Eres Karuth. Mi Karuth
. Siempre, amor. Siempre…
L
a historia con que volvieron los siete humanos al Castillo bastó para silenciar a las facciones en conflicto. Una hora después de que el frío y húmedo amanecer hubiera alcanzado la Península de la Estrella, el Sumo Iniciado convocó una reunión de todos los habitantes, adeptos, legos y criados por igual, y en el enorme espacio del comedor, lleno a rebosar, se contó la horrible experiencia de los siete en Hannik. Tirand, que no había dormido desde su regreso, había sobrepasado el punto de agotamiento para llegar a un estado de energía febril, casi hipnótica. No duraría, pero, mientras lo hiciera, buscaba desesperadamente que no hubiera nadie a quien le quedaran dudas de la enormidad y la inminencia de la amenaza de Ygorla. Las peleas, las revanchas, las animosidades, dijo con una amarga pasión que asombró a sus oyentes, eran una burda broma cuando se las comparaba con la realidad de lo que debían afrontar, y cualquiera que tuviera la arrogancia de creer que sus asuntos personales tenían algún sentido en aquellos momentos no merecía un destino más amable que el sufrido por el Margrave de Han.
—Siete de nosotros hemos visto con nuestros propios ojos la locura que la usurpadora ha desatado en el mundo —concluyó, mientras recorría la asamblea con sus ojos, obsesionados y ojerosos—. Os suplico a todos, a todos vosotros, que toméis nota de la lección que hemos aprendido, porque si las cosas siguen como están, si continúan las peleas y la desunión, entonces no pasará mucho tiempo antes de que este Castillo caiga, como cayó anoche Hannik. Y, si eso ocurre, no os harán falta historias contadas de segunda mano para que os deis cuenta de los horrores que se padecen bajo el yugo de Ygorla.

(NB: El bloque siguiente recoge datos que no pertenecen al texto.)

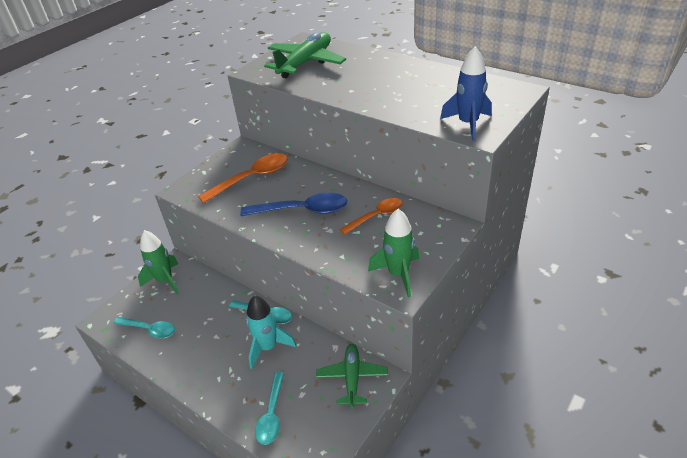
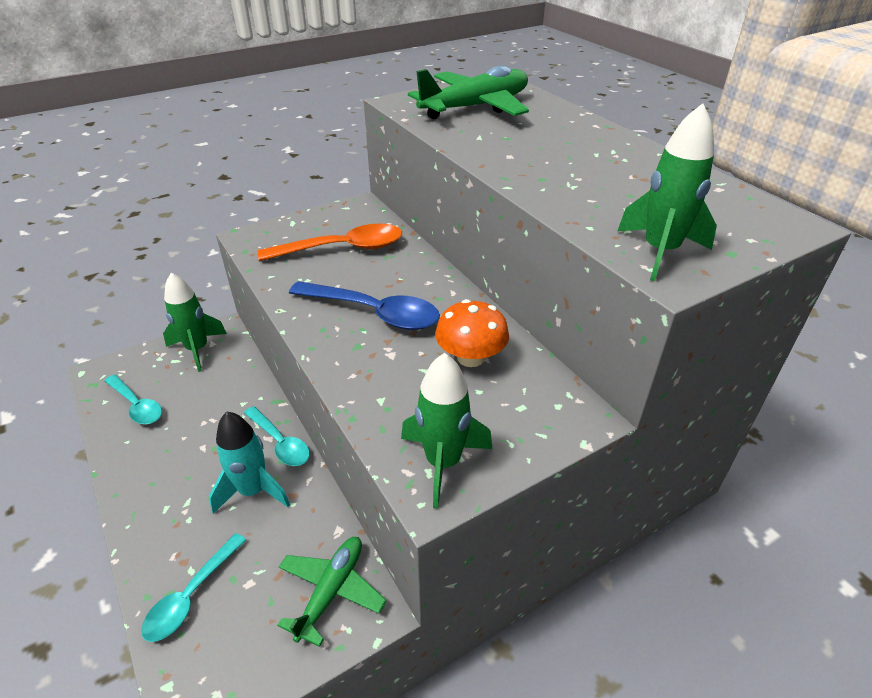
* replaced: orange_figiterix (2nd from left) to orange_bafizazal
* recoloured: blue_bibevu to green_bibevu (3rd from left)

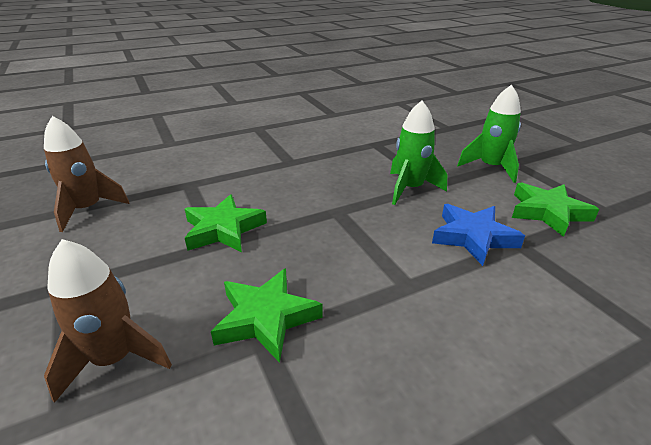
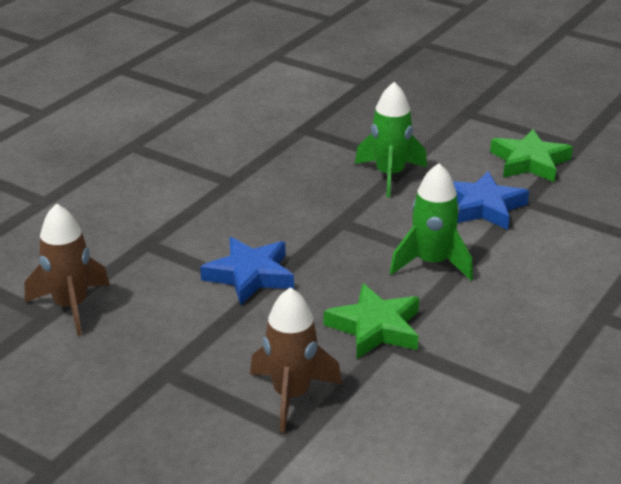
* recoloured: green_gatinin (1st from left) to blue_gatinin (1st from left)
* moved: green_bibevu (2nd from left)

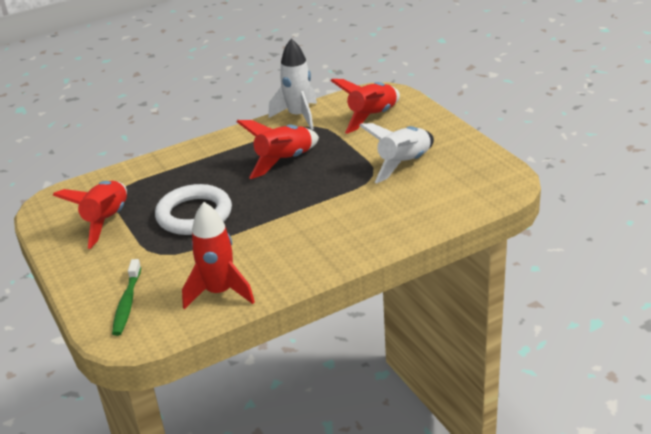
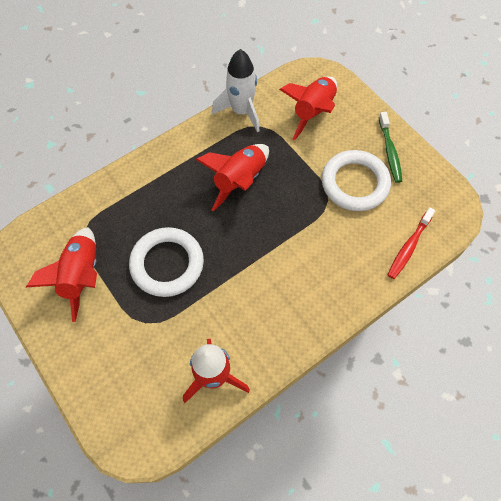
* moved: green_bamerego
* replaced: white_bibevu (2nd from left) to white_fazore (2nd from left)
* added: red_bamerego

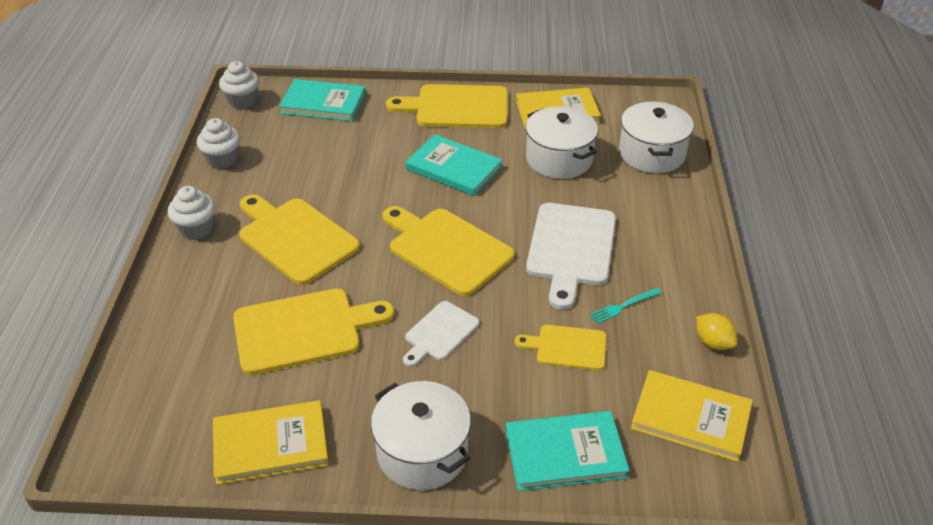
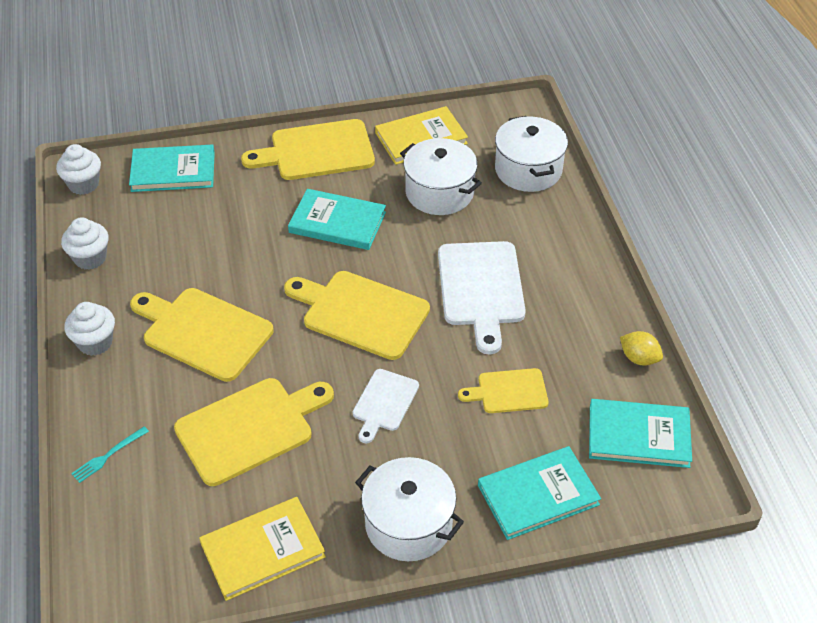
* moved:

Las palabras de Tirand, respaldadas por breves pero tremendamente efectivos discursos de Shaill, Sen y Calvi, tuvieron un inmediato efecto calmante. Cuando los habitantes del Castillo salieron de la sala, Tarod y Ailind los observaron; leyeron sus rostros y el estado de ánimo de sus mentes, y comprobaron psíquicamente la nueva atmósfera. La tensión seguía siendo la emoción predominante, pero la naturaleza de dicha tensión había cambiado. Ya se estaban olvidando las peleas y se suavizaban los rencores al irse desvaneciendo las preocupaciones personales ante aquella nueva e impresionante conciencia del enemigo común del Castillo. Tarod sabía que hacía falta tiempo para que el impacto pleno de la revelación calara en las gentes, y que el cambio de actitud no se conseguiría del todo sin contratiempos. Pero creía —no, se corrigió, sabiendo lo que sabía de la naturaleza humana, esperaba— que en dos días, cuando según sus cálculos Ygorla y su séquito llegaran a la Península de la Estrella, el Castillo estaría unido y por lo tanto preparado.